ABORDAJE LAPAROSCOPICO EN EL PACIENTE ANCIANO

Las intervenciones quirúrgicas que se centran en pacientes mayores de 65 años, actualmente corresponden al 40%. El fin del tratamiento es proporcionarles la mejor calidad de vida.

Preoperatorio: muchos pacientes están es tratamiento cardiológico, antihipertensivo y anticoagulante, creando un riesgo mayor de hemorragia. Los diuréticos e inhibidores del sistema renina-angitensina producen una mala adaptación a la disminución del retorno venoso. Es necesaria la estricta valoración preanestesica y la correcta monitorización. Los pacientes mayores de 80 años tienen un mayor índice de complicaciones que los jóvenes. Los cambios fisiológicos normales por edad, aumenta las posibilidades de padecer alteraciones renales. El anciano tiene alto riesgo de padecer fallo renal agudo (50%).

La cirugía laparoscópica se deberá posponer cuando los valores de tensión diastólica sean menores a 110/120 mmHg, empezando el tratamiento hipotensor sin diuréticos o IECA/ARAII y continuar varios días, hasta que las resistencias vasculares disminuyan y la hipovolemia del paciente hipertenso se encuentre compensada.

Los pacientes con enfermedad cardiaca que están tratados con heparina o dicumarinico necesitan una evaluación correcta de la coagulación previo a la cirugía laparoscópica.

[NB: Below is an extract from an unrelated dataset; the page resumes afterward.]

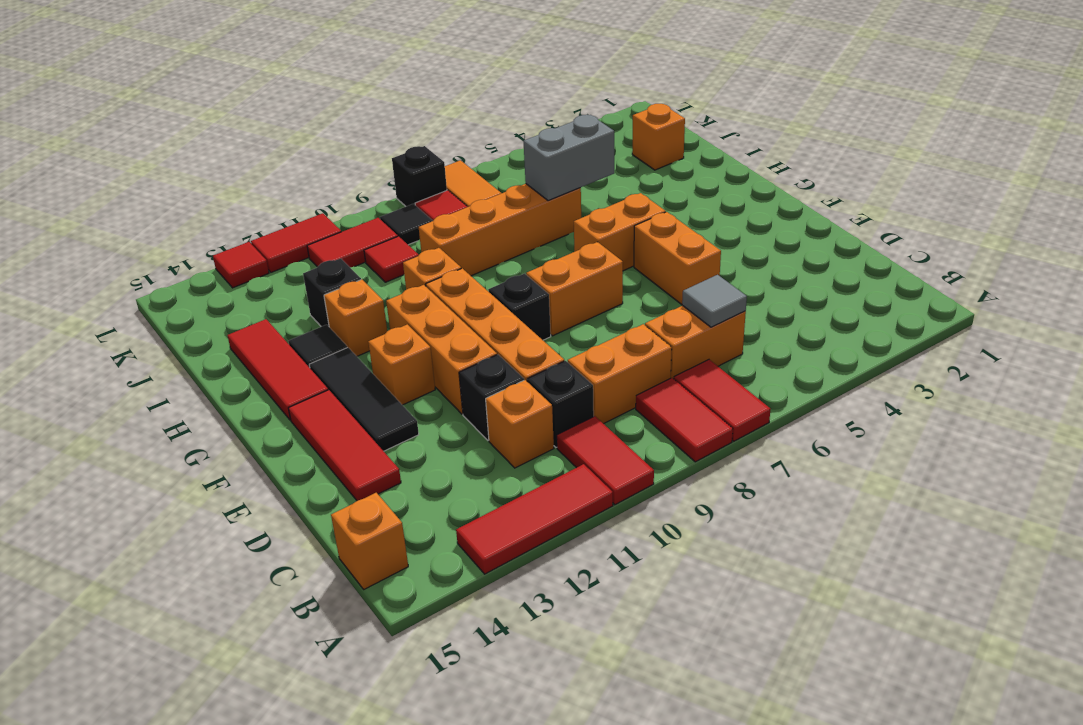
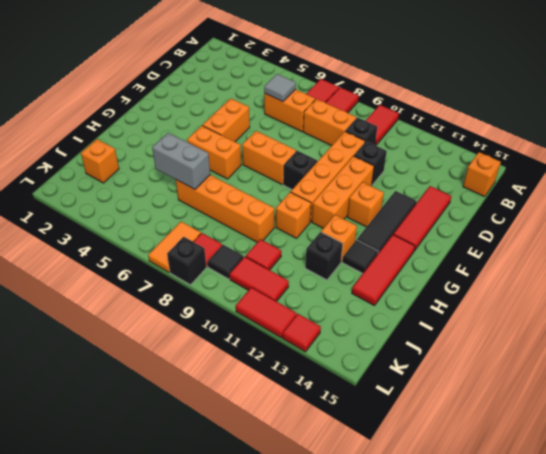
red tile A11:A13 level 1 -> none
orange brick C11 level 1 -> none

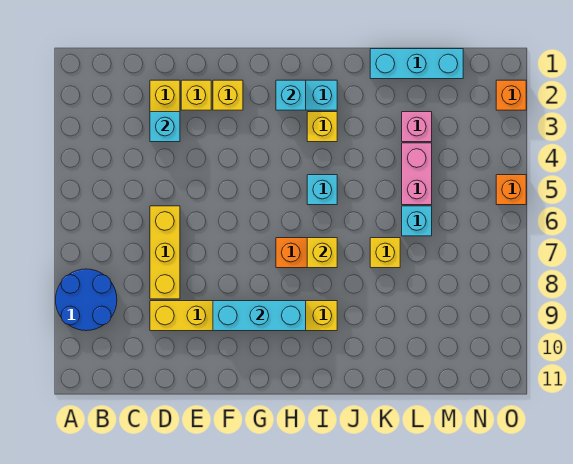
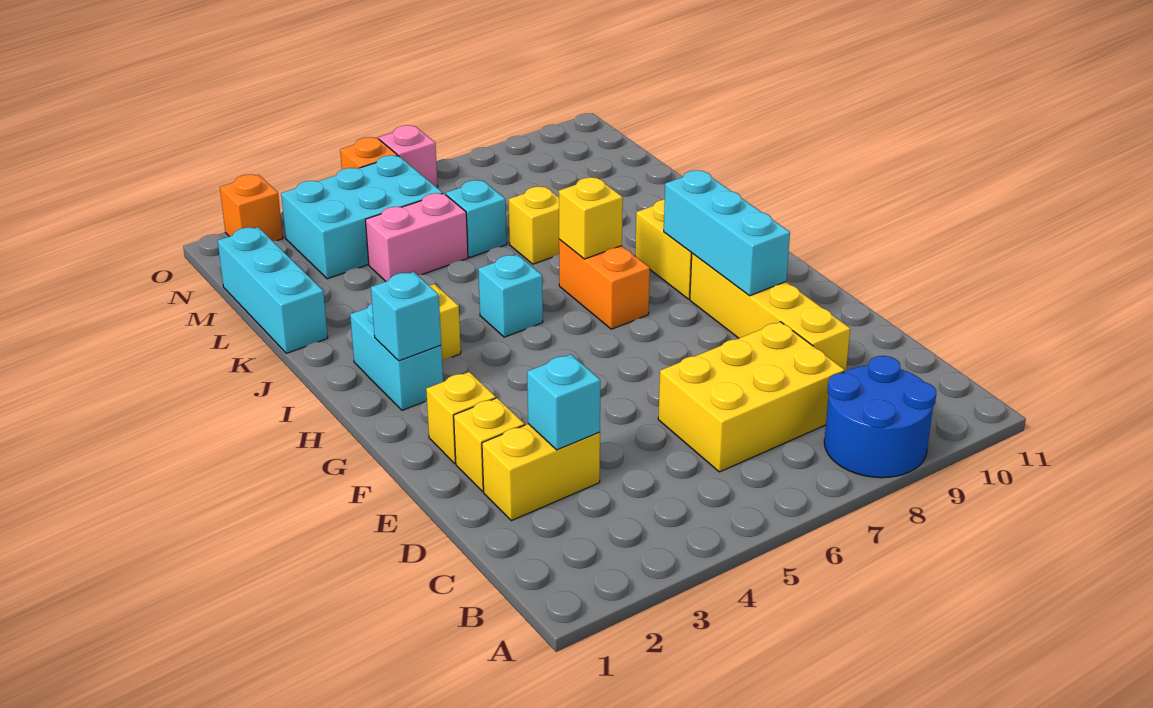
yellow brick D6:D8 level 1 -> yellow brick C6:D8 level 1
pink brick L3 level 1 -> pink brick O6 level 1
none -> cyan brick M3:N5 level 1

Postoperatorio: las complicaciones médicas postoperatorias son las que más se producen sobre todo en ancianos. Las complicaciones más importantes son las de la función respiratoria. Según algunos estudios, los valores preoperatorios de la FVC y de FEV1 son menores en pacientes ancianos, mientras que la FVC, FEV1 y el flujo espiratorio forzado al 50% se deprimen menos en los ancianos después de 24 horas de la cirugía y se recuperan más rápidamente a los 7 días. El edema agudo de pulmón es otra complicación asociada a la edad, siendo necesaria una correcta fluidoterapia postoperatoria por la inestabilidad cardiovascular preoperatoria.

Por el descenso de la función renal en ancianos, hay que mantener un volumen intravascular normal y evitar la hipovolemia para evitar fallo renal agudo. Se hará un seguimiento minucioso del balance de agua y sal y de las dosis de fármacos usados.

 

                                                                                 Mª Mar Rivera Piqueras.